Today is Tuesday, May 26th, and in this twenty-first episode I’d like to share with you some reflections I’ve been having about my energy levels in these days.
I am well, and I am in a very creative phase.
But I feel the need to take care of myself every day — a little more each day — as if my batteries were beginning to show signs of wear.
A bit like when your phone no longer makes it to the evening on the charge from the night before.
Does that happen to you too?
I notice that I am easily irritable.
It bothers me to see all this traffic coming back, eating up the streets where, before, we could walk in complete silence.
Noise tires me.
Or is it just me who was doing well when things were worse?
I am doing a few things.
Very early in the morning, when almost everyone is still asleep, I go out again and enjoy the sound of the sun rising.
And since, between the movement of my arms, my breathing, and the sound of my feet, everything is rhythm, I have fun improvising.
It is a game in which I create, there and then, a melodic line with my voice.
Just whispered.
I sing very simple phrases, which by chance fall on accents in two, in three, in five, in four.
Try to imagine that your body in movement is a child with a rhythmic stereotypy, always repeating itself in the same way, and that your voice is the music therapy practitioner trying to improvise by playing empathically.
I can assure you, it is great fun.
And above all, it keeps you ready for when you can start again.
Imitating.
Synchronising.
Incorporating.
Keeping pace.
Mirroring.
Amplifying.
With just these six techniques, you have ideas and inspiration until the end of the summer.
But if some of you are quick and super fit, there is no need to worry, because the six techniques I have just named, and that I am practising myself, are only the first group of the nine groups described by Kenneth Bruscia in his book Improvisational Models of Music Therapy.
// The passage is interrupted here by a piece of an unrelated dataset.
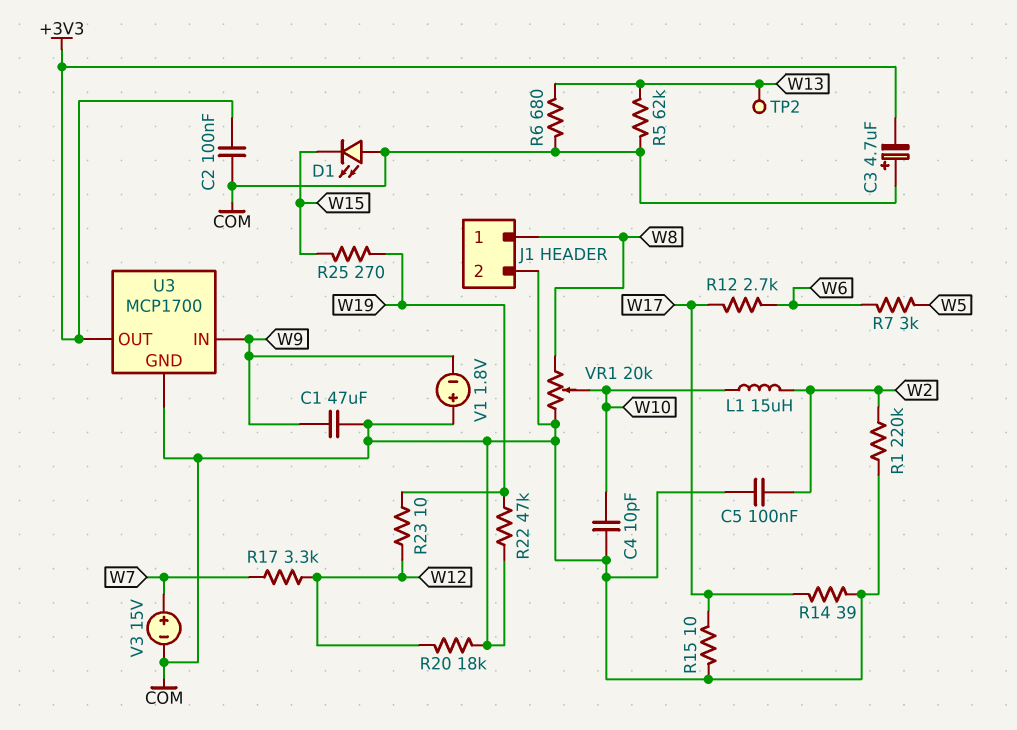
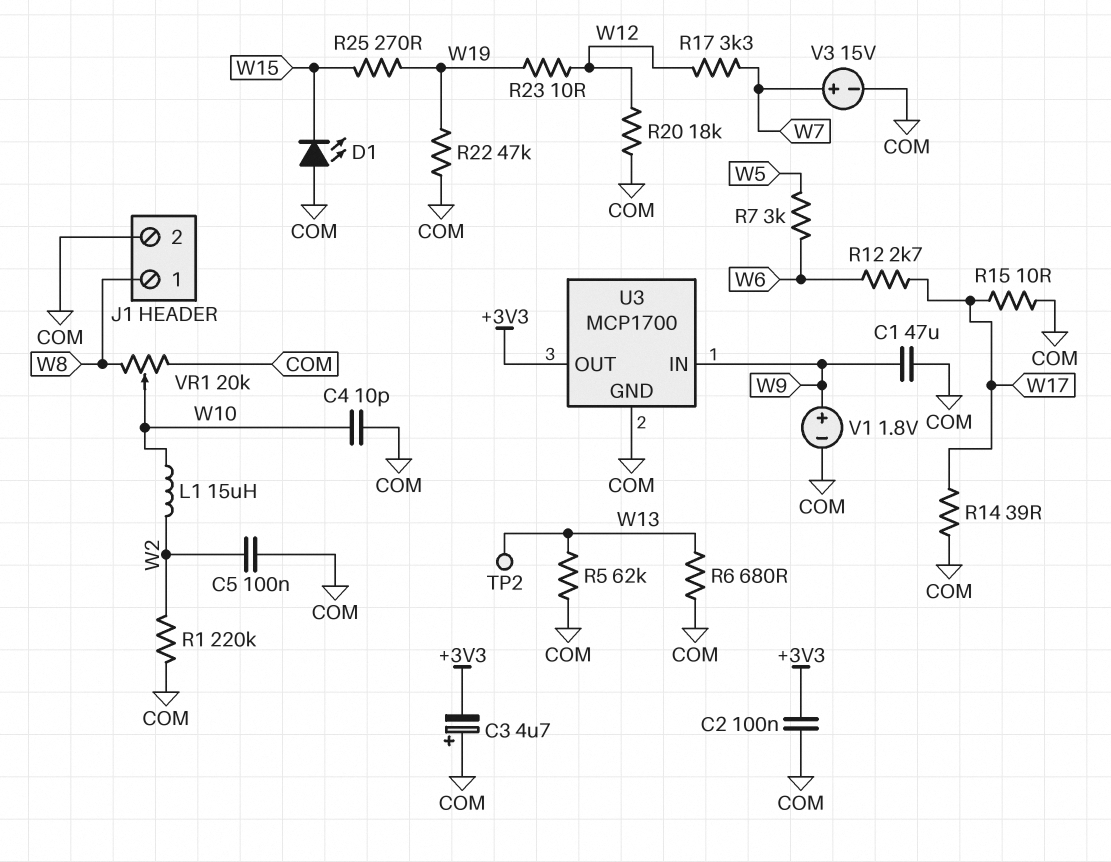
V1: 1.8V (plus COM, minus W9) -> 1.8V (plus W9, minus COM)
Since I am not at all fit when it comes to running, every now and then I need my breath.
And in order “not to die”, I go back to simply breathing, without singing.
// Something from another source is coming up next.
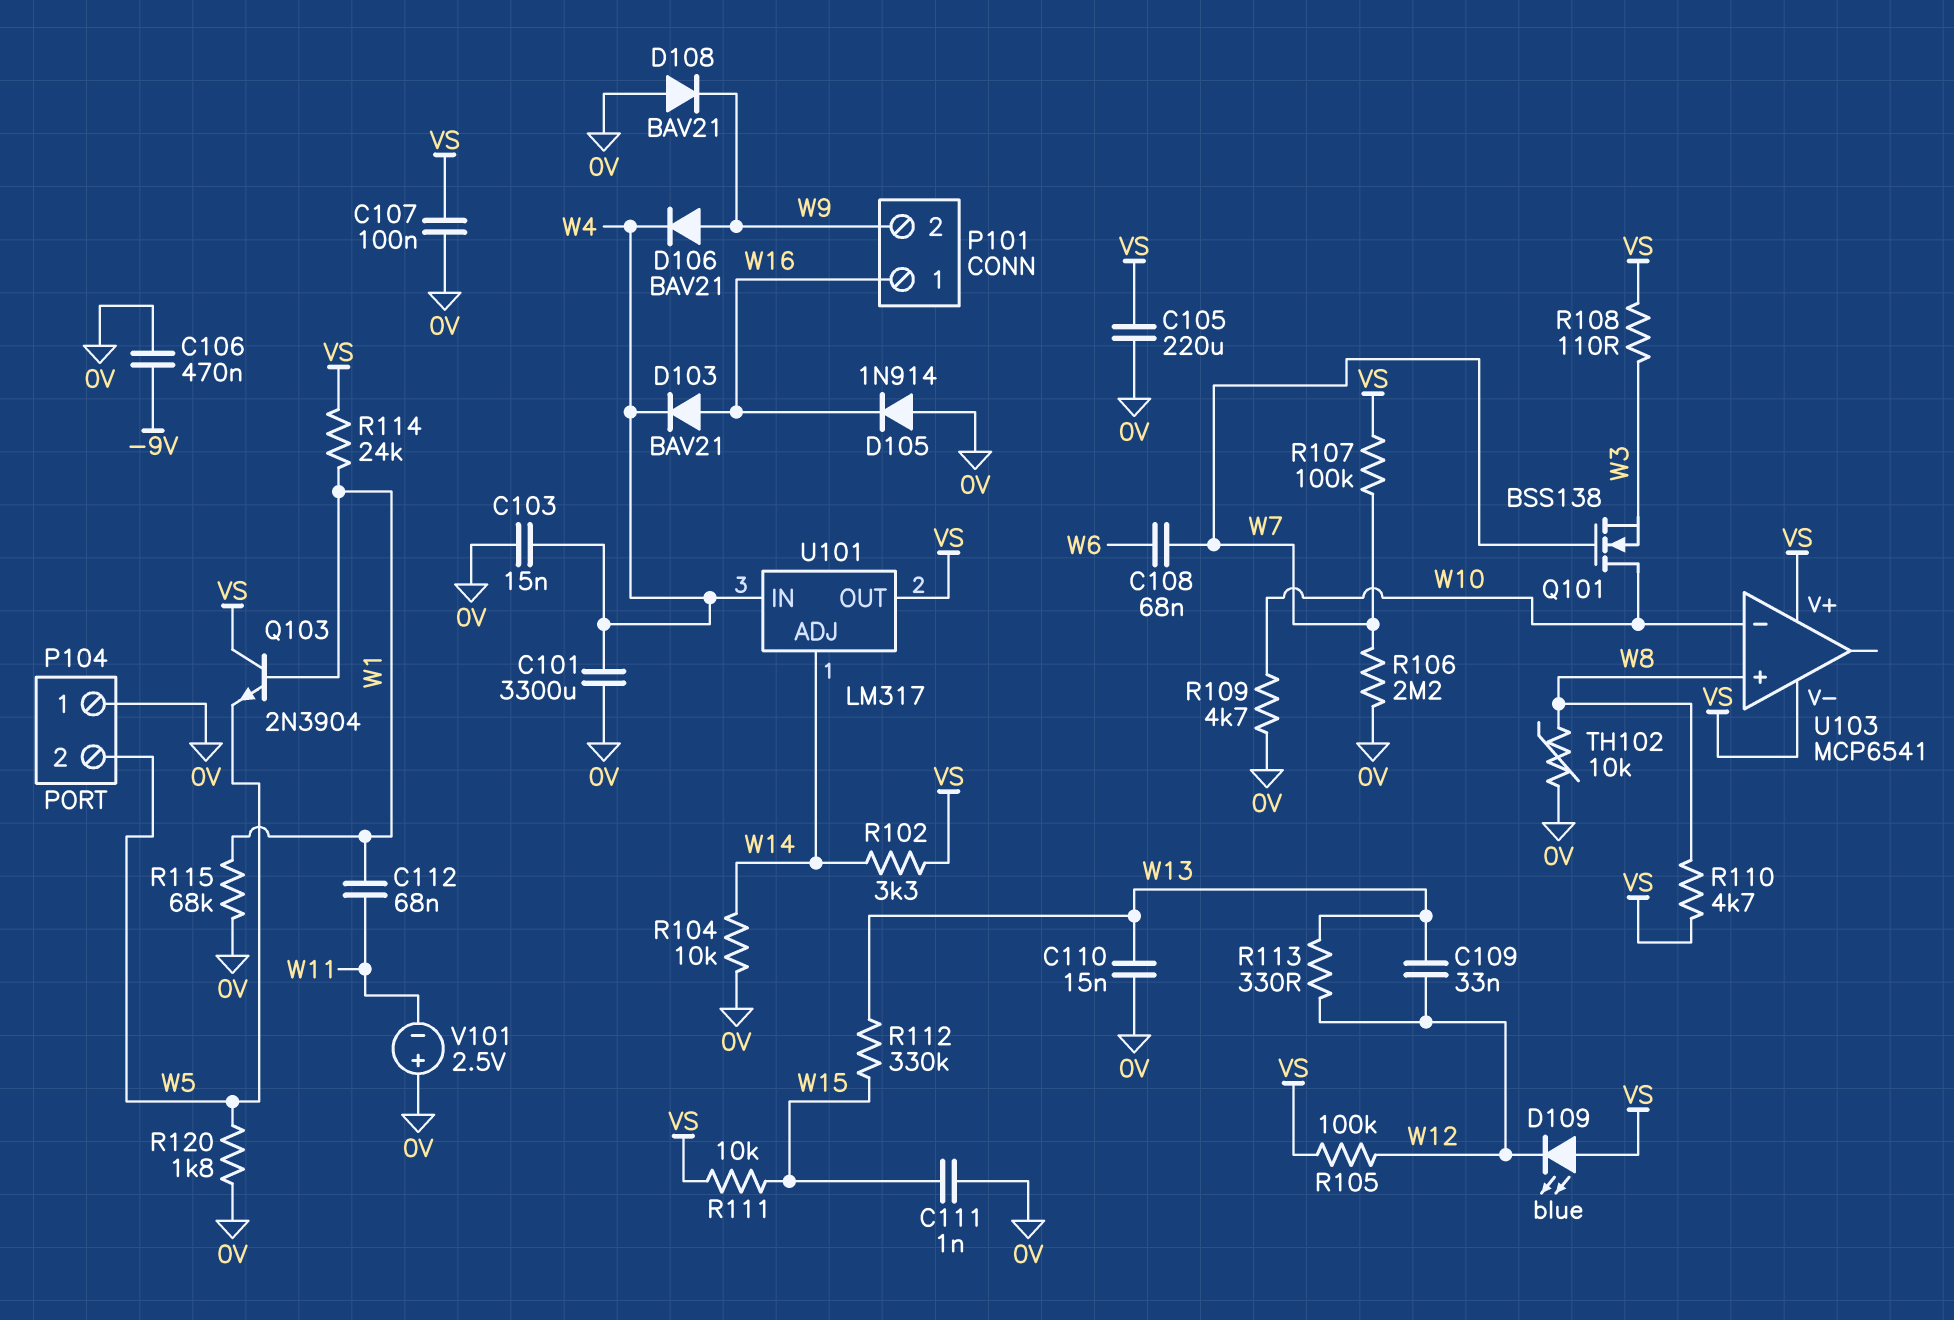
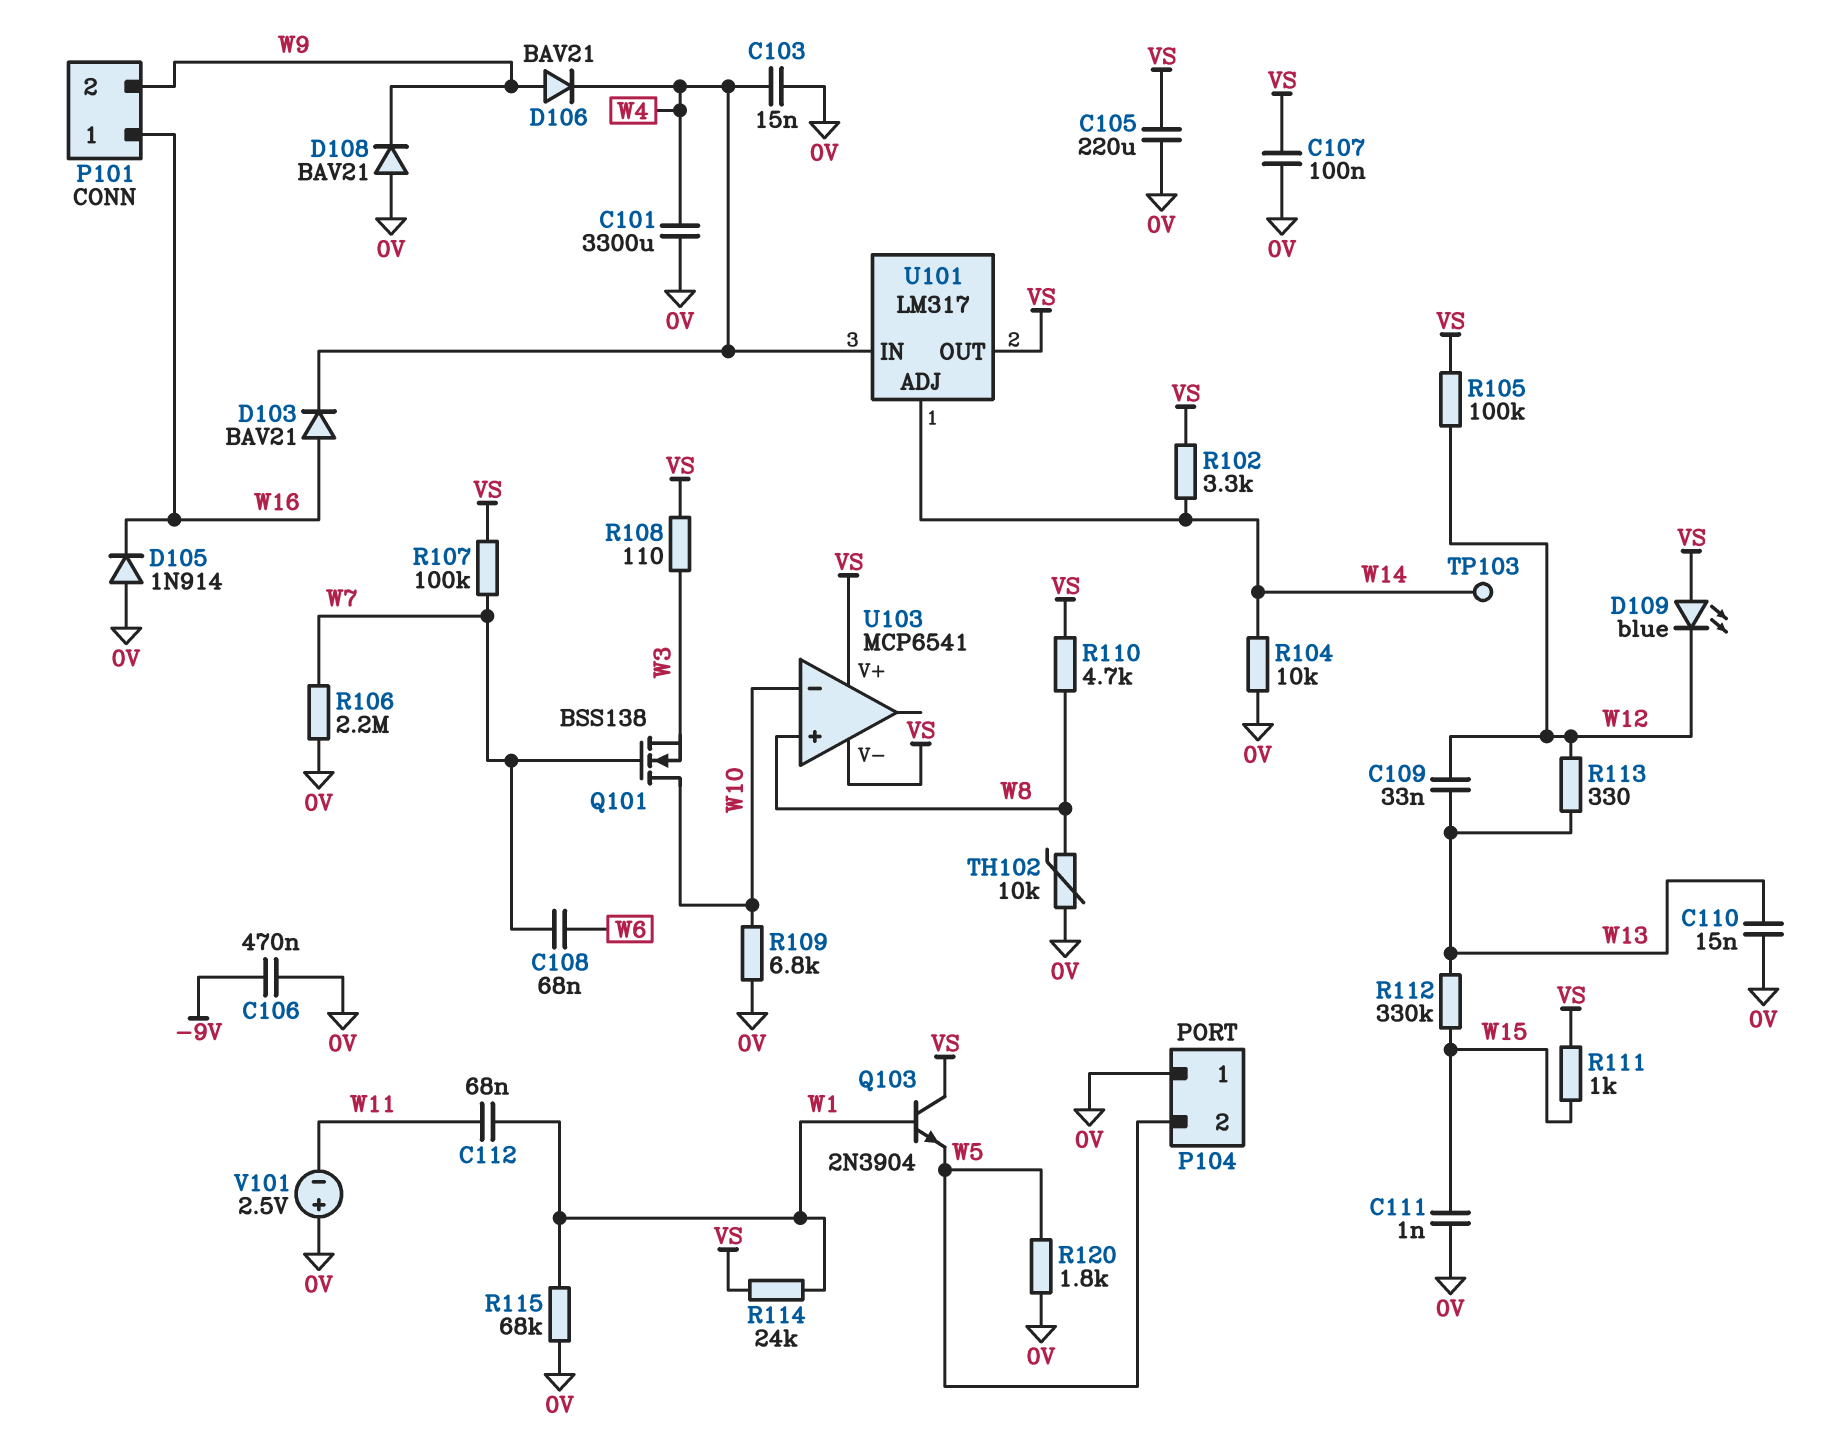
R109: 4.7k (0V, W10) -> 6.8k (0V, W10)
R111: 10k (VS, W15) -> 1k (VS, W15)
TP103: none -> test point (W14)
At that point, still continuing to play with music, I shift my workout onto a more harmonic level.
I take a note — either from the external environment, or simply one I imagine — without worrying about what note it actually is.
I do not have perfect pitch, so even if I wanted to identify it, I wouldn’t be able to.
And on that note, mentally, I build arpeggios: first major, then minor, using that note as the root, the third, or the fifth.
Then I begin with the extensions: ninths, elevenths, thirteenths.
This mental exercise without the instrument tires me quite a bit.
So after a couple of minutes I start humming again, because I enjoy it more.
And at that point, words enter the game.
But not real words.
They are non-words: combinations of syllables without any coded meaning, but full of suprasegmental elements.
It is all prosody.
And at that point, creativity takes over in its purest state.
Grammelot, gibberish, mixed with an unconscious kind of Konnakol.
And immersed in this wonderful salad of vowels and consonants, I make my way home, greeting the few people I meet with new sounds and rhythms.
And what about you?
What do you do to keep from getting rusty in improvisation?
I’ll stop here.
We’ll meet again on Tuesday, June 2nd, with a new episode of A Light-Hearted Journey Through Music Therapy.